Caricature by DonkeyHotey
Via DonkeyHotey Flickr CC image 20573038010_53c5312f8d_o
Caricature by DonkeyHotey

Roger Stone, the former senior adviser to Donald Trump who left the campaign last November claims that Trump’s campaign has virtually no infrastructure in the remaining primary states. Stone said Trump’s huge “landslide loss” in Wisconsin should be a warning that the campaign needs to be better organized in states like Pennsylvania, Maryland and Indiana:


Look, Trump’s campaign has been fueled, from the beginning, with these hot button issues and an extraordinary communications-based strategy, where you utilize these huge rallies, the incredible media coverage they have generated, plus the high-profile debates, plus — give Trump credit — any interview he could do, as many interviews as he could do to reach as many voters he can reach.

That has worked.
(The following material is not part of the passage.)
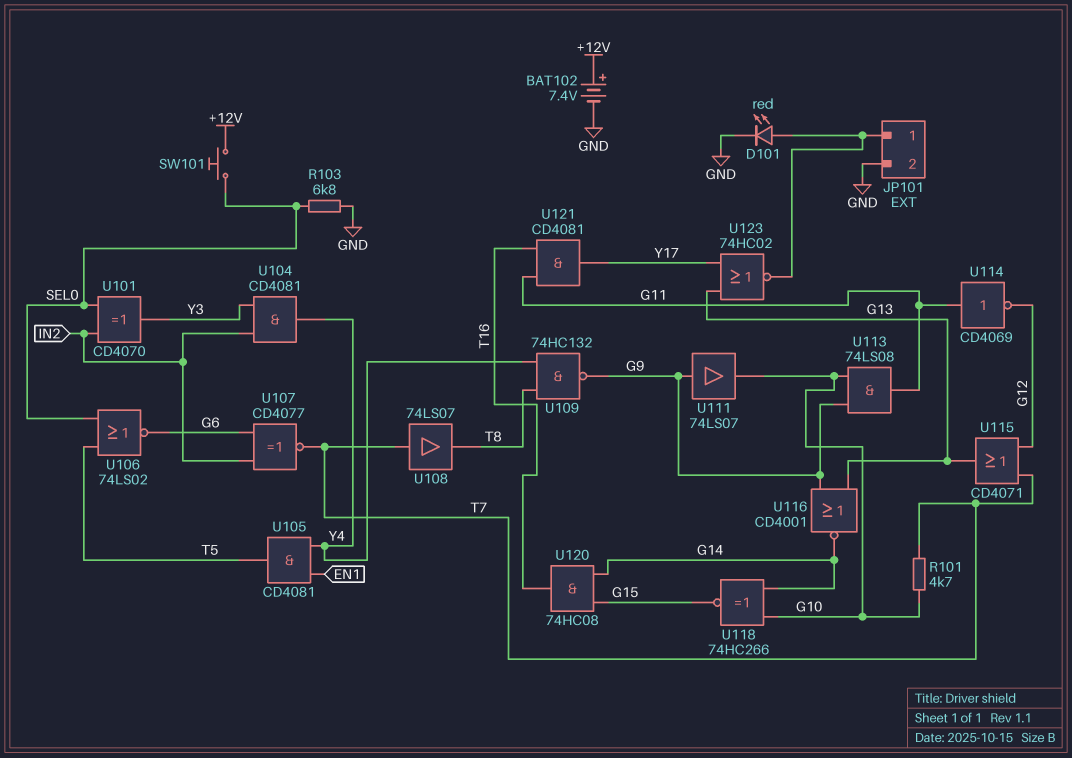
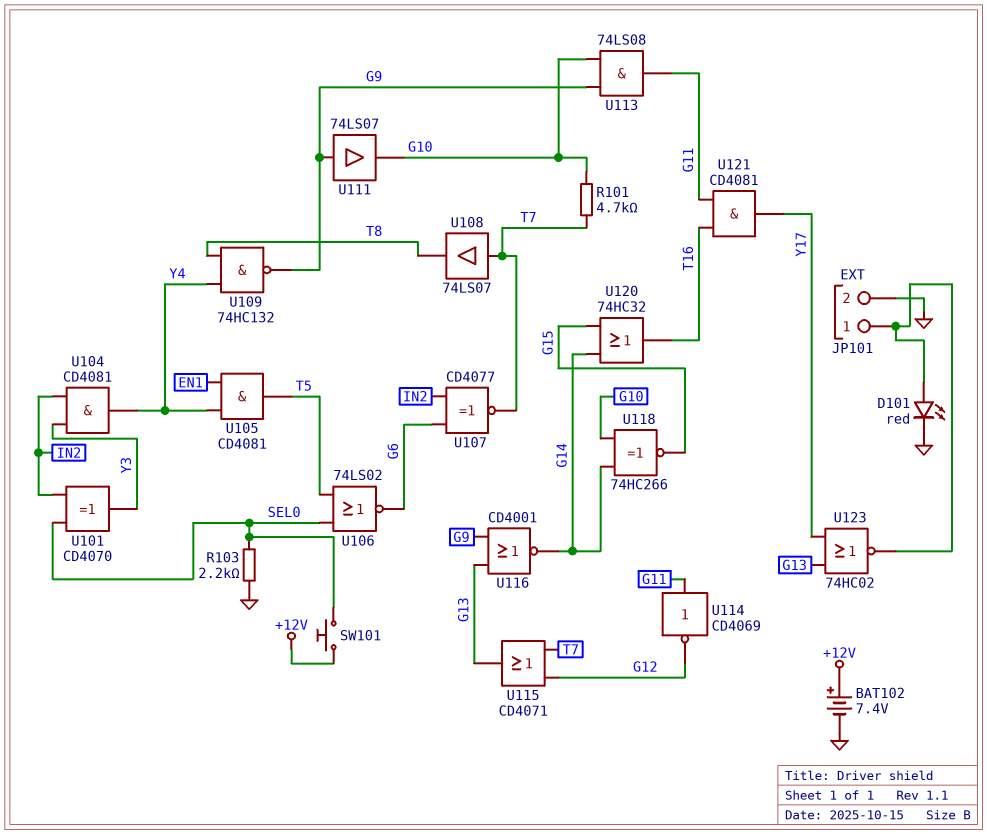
R103: 6.8k (GND, SEL0) -> 2.2k (GND, SEL0)
U120: AND 74HC08 (in G14, in G15, out T16) -> OR 74HC32 (in G14, in G15, out T16)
Up until now.

More like up until Utah, but yeah. Stone also suggested the Donald’s campaign has been run by amateurs, revealing that the same woman who ran Trump’s campaign operation in Wisconsin “previously ran Oklahoma for Trump” and had zero experience running any type of political campaign. Stone went on to say that was something he saw again and again.

This confirms and explains the burgeoning discord in the Trump campaign reported by Moe Lane. That discord quickly escalated into an internal team Trump civil war against the controversial campaign manager Corey Lewandowki, as streiff reported. The Trump campaign has never been accused of being a highly organized and smoothly functioning organization

Finally Stone talked about the problems the disorganized Trump campaign will have as states elect the delegates they’ll send to the Republican National Convention.

Now you move to a series of states like Colorado, Wyoming, and Arizona [which] should be watched very carefully. Those become hand-to-hand combat at state conventions or state committee meetings, where once again the Trump people have built no infrastructure.

[. . .]

We also have to wonder, what is the psychological impact of Trump’s support in those states now that he has lost a stand-alone primary and lost it by double digits.


Stone was more a day late and dollar short there. As Sen. Ted Cruz pointed out in his Wisconsin victory speech, five days ago the Cruz Campaign won all six delegates selected in the first two Colorado congressional districts to choose delegates. Then four days ago in North Dakota, eighteen of the delegates selected are supporting Cruz and only one is supporting Trump.

It’s going to be interesting to see the  “psychological impact” on Trump’s campaign of Cruz’ recent string of victories.